Only one thing remains from earlier efforts like "The Painted Word" and the Bernstein piece and book: Wolfe's style is still o.k., best when he's deflating small pretensions, like the lecture-circuit crowd and the feel of universities where the biggest issue is too few parking spaces. Similarly, his story of a 1965 debate at Princeton on "the style of the Sixties" paints a picture of Ivy League elitism and the worthlessness of that burnt-out dope, Paul Krassner, in the old style. Wolfe's former tone was something akin to deflating everyone's act: all the world were fakers and he covered it as reporter and participant. Now Wolfe's tone is me and the silent majority (though stupid) are right and you suck, not nearly as appealing for a guy who used to be thought of, by people like me, as a potential Jonathan Swift reincarnate.

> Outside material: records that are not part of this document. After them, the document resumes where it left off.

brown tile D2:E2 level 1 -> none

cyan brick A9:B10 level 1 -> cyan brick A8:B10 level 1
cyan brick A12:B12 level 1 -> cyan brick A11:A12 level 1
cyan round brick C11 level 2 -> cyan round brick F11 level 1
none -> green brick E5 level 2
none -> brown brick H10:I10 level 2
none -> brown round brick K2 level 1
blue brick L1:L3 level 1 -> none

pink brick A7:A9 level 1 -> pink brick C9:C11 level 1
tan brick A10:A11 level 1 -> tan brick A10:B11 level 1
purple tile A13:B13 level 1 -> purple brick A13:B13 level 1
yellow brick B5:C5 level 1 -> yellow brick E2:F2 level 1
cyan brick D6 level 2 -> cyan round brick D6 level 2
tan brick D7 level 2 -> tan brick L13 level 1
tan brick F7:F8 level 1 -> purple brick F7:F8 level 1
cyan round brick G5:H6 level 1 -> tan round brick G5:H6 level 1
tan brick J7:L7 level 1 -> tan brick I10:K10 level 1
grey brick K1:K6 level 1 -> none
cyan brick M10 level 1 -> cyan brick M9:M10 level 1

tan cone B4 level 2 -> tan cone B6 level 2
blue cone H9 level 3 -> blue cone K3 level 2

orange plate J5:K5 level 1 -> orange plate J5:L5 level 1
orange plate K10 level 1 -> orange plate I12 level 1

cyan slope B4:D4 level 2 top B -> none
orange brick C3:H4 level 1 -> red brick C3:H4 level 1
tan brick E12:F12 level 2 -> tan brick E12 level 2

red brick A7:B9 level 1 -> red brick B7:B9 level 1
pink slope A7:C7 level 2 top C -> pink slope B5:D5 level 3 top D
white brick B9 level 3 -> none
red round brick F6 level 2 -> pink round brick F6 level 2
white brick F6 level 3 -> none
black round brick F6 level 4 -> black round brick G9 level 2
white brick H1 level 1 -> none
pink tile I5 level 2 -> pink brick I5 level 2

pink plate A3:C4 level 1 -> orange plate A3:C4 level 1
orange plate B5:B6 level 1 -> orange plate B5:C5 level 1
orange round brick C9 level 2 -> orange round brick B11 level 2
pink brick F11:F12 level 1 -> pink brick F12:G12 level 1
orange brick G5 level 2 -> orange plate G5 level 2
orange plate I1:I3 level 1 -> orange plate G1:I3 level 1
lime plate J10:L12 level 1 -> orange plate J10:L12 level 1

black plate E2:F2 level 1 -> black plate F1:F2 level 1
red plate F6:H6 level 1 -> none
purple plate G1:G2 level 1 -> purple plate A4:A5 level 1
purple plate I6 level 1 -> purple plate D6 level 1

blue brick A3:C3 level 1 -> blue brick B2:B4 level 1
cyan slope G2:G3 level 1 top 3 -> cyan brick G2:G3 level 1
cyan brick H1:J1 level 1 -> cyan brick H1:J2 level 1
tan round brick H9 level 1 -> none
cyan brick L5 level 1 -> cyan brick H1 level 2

In the same issue of Harper's there lies a piece as gentle, kind and honest as Wolfe's right-wing medicine man's act is none of those things. I mean Joseph Epstein's article on confessions of an upper-middle class sports fanatic, wherein the editor of The American Scholar says there is no sense in which one loves sports through motives of slumming--you know, identifying with the workers' leisure time pursuits--vicarious violence, metaphysical truths, or returns to adolescence. Some of us are maniacs about the Chicago White Sox, Cincinnati Bengals or the St. Louis Cardinals of 1967 because these blessed people, athletes, don't allow for bullshit: the participant is viewed by a full stadium and the people in their living rooms, he either comes through with men on base or he doesn't, either makes the necessary magnificent backhand on grass or doesn't Language is too often used as a smokescreen for banality or as with pieces like Tom Wolfe's, excuses for grand meanness and superiority. Action seems more honest and the supreme action in these days of American political quiescence--the action which we can all see and understand, unlike politics--is sports.

Thank God for it. I read Epstein's piece after reading through Roger Angell's The Summer Game, the most evocative book about baseball ever written. Maybe writing about sports is the last thing talented men can do if they want to be considerate of human foibles and balanced in the estimation of their subjects. Too much else, because it is supposed to be so important, now reflects the bad temper of the prematurely senile: pomposity of writing and a failure of common honesty make for boring polemics on the most "weighty" of topics. Truth springs from generosity, and guys like Epstein and Angell, speaking of the hustling Pete Roses and Jerry Sloans of sports or the demise of the Polo Grounds, are the most generous of men.